Carta de motivação

Estadão

12 Janeiro 2012 | 16h26

É comum ouvir no Brasil que o trabalho só começa após o carnaval. No IQ isso é mentira, e das grandes. Nesta semana tudo já voltou ao ritmo normal. A maior parte das pessoas já voltou ao trabalho e já temos datas apertadas de novo – no dia 15 de janeiro, já abrem as inscrições para congressos e temos de preparar todos os documentos rapidamente.

Quase todo congresso oferece prêmios-viagem (que pagam a sua passagem e estadia ou oferecem uma contribuição para custear essas despesas). Nesses casos simples, basta mandar seu resumo. Se ele for considerado bom, você será contemplado. Outros congressos têm prêmios maiores que ajudam no currículo. Nesses casos, as exigências são maiores: cartas de recomendação (do seu orientador e às vezes de outras pessoas), seu currículo e uma carta de motivação.

A carta de motivação é o mais complicado. Sempre que escrevo uma, penso nos testes absurdos e que fazem pouco sentido a que meus amigos são submetidos nas entrevistas. Essas cartas buscam medir (acho eu) a sua real intenção ao participar no prêmio: se é o dinheiro, a viagem, o currículo, ou se você está aplicando porque realmente está
interessado no congresso e aí o prêmio vai ser dado a quem realmente merece.

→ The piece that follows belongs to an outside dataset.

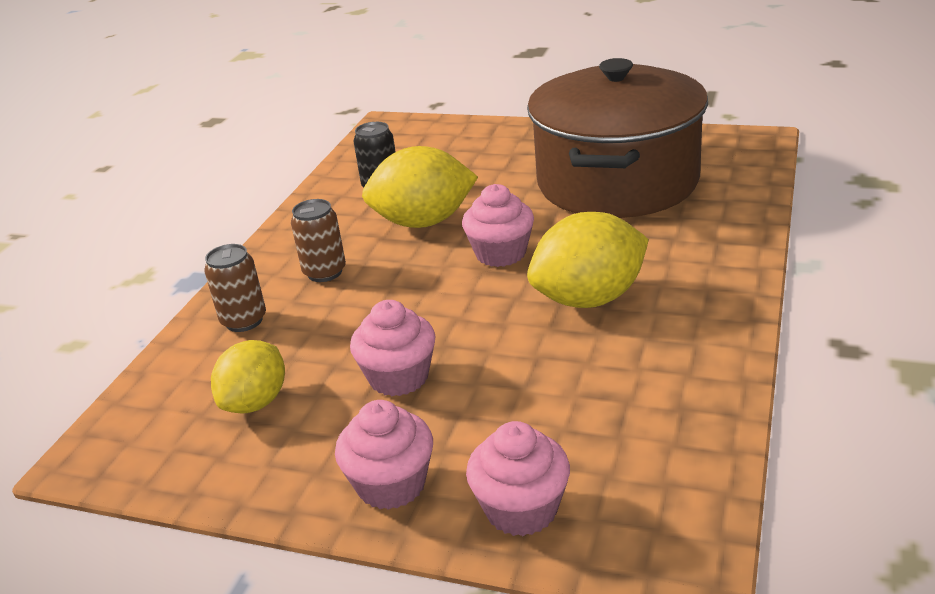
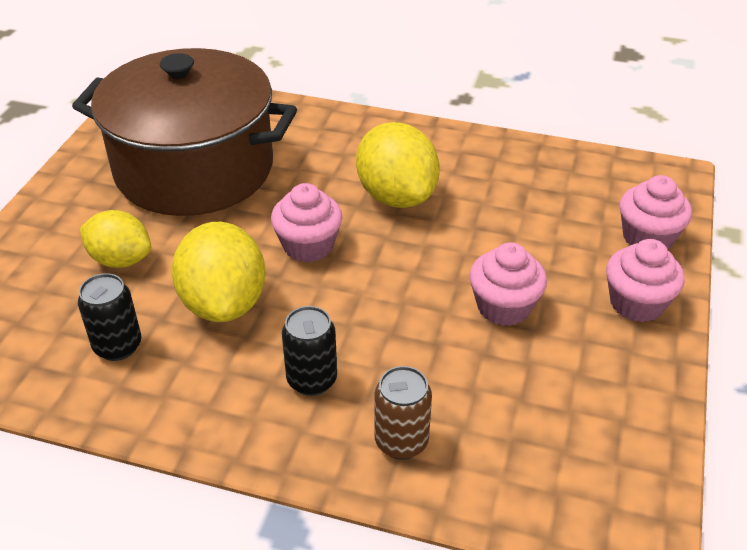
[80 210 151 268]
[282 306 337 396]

Nesse ponto eu ainda sou muito novato, mas percebo que se você se preocupa em ter boas relações com seus colegas de instituto e buscar colaborações, ajudar um colega com alguma dificuldade experimental e tentar participar na vida do lugar onde trabalha para que todos trabalhem melhor, você terá diversos pontos para usar a seu favor na hora de escrever essas cartas. Você consegue usar esses fatos para se apresentar como um bom cientista e mostra que você é sólido e não um oportunista de plantão.